Driftless Area

the Driftless Area

I live in a geographically beautiful area. 

view from Effigy Mounds National Monument in Iowa looking toward the bridge between Prairie du Chien, Wisconsin and Marquette, Iowa

view from Effigy Mounds National Monument in Iowa looking toward the bridge between Prairie du Chien, Wisconsin and Marquette, Iowa

Summertime in the Mississippi River valley is beautiful.

Oh, who am I kidding? Anytime in this river valley is beautiful. 

January sunset looking from Alma, Wisconsin towards the Minnesota bluffs

January sunset looking from Alma, Wisconsin towards the Minnesota bluffs

I love the four seasons (except the hot muggy in the dog days of summer). The river draws bald eagles, fishing boats, barges, and tourists. Its backwaters attract white egrets and great blue herons in the summer and in winter, little towns of ice fishing houses. 
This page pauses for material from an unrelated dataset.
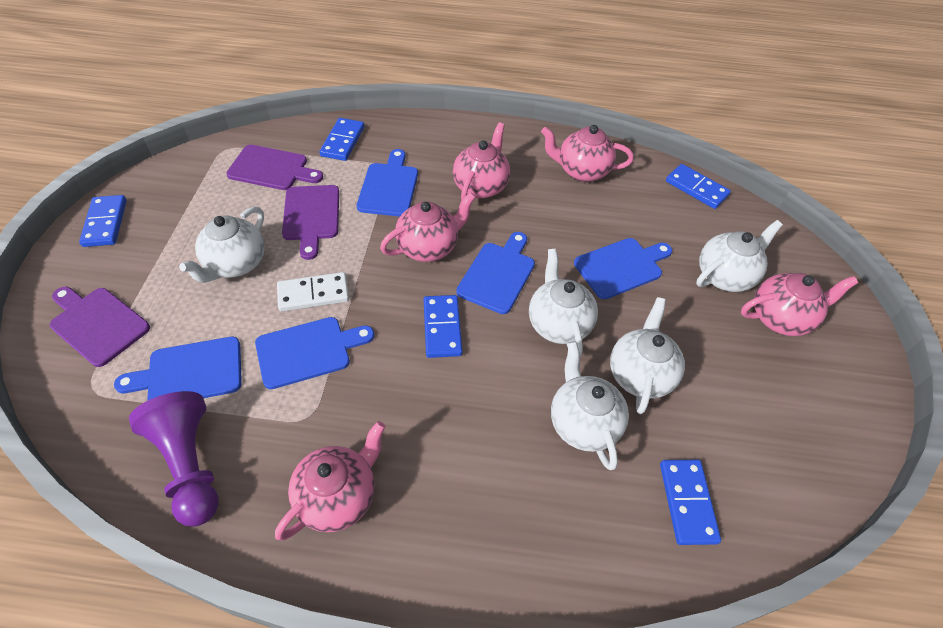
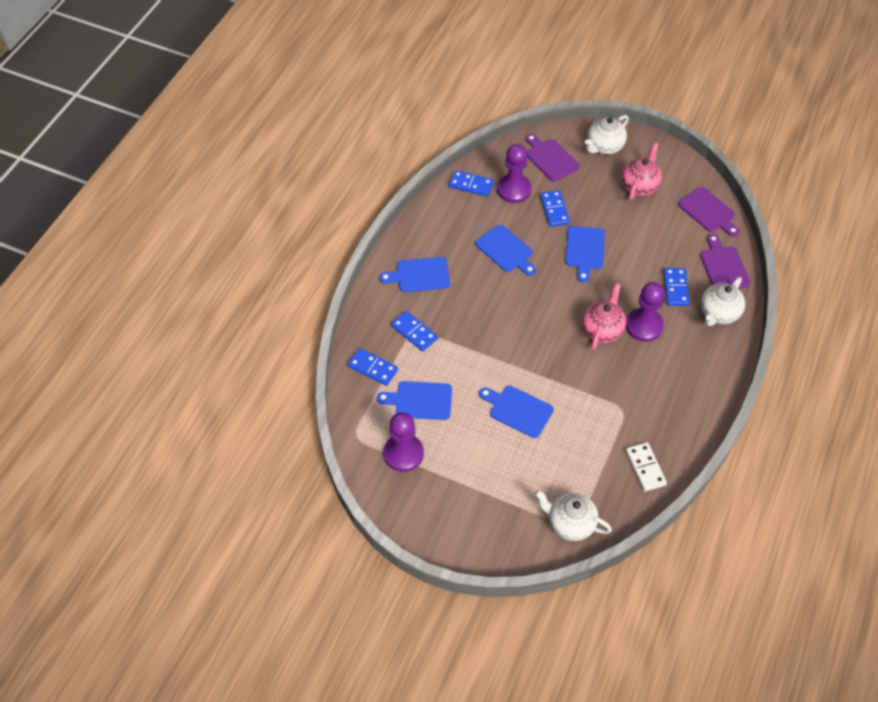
pink teapot: 5 -> 2
purple pawn: 1 -> 3
white teapot: 5 -> 3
This area of the Mississippi River valley--southwest Wisconsin, southeast Minnesota , northeast Iowa, and northwest Illinois--is called the Driftless area.  It's an area that escaped the "drift" of the last glaciers retreat.

But, the deep river valleys were carved by the force of megafloods from the melting of ice dams that held in the gigantic glacial Lake Agassiz and the smaller glacial lakes Duluth and Grantsberg.

Imagine the torrential power of that ice cold water, filling these valleys to the brim, cutting out the faces of the bluffs? It gives me goosebumps when I stand on top of a hill and overlook the valley. I am so minuscule and frail next to the noise and rush of those melting glacier waters.  In comparison, the largest watershed in the U.S. of our grand Mississippi River and its tributaries pales and becomes insignificant.

As a child, I took swimming lessons in the river and enjoyed the waves that the barges caused. Now I enjoy the beauty of the valley and watching the bird life.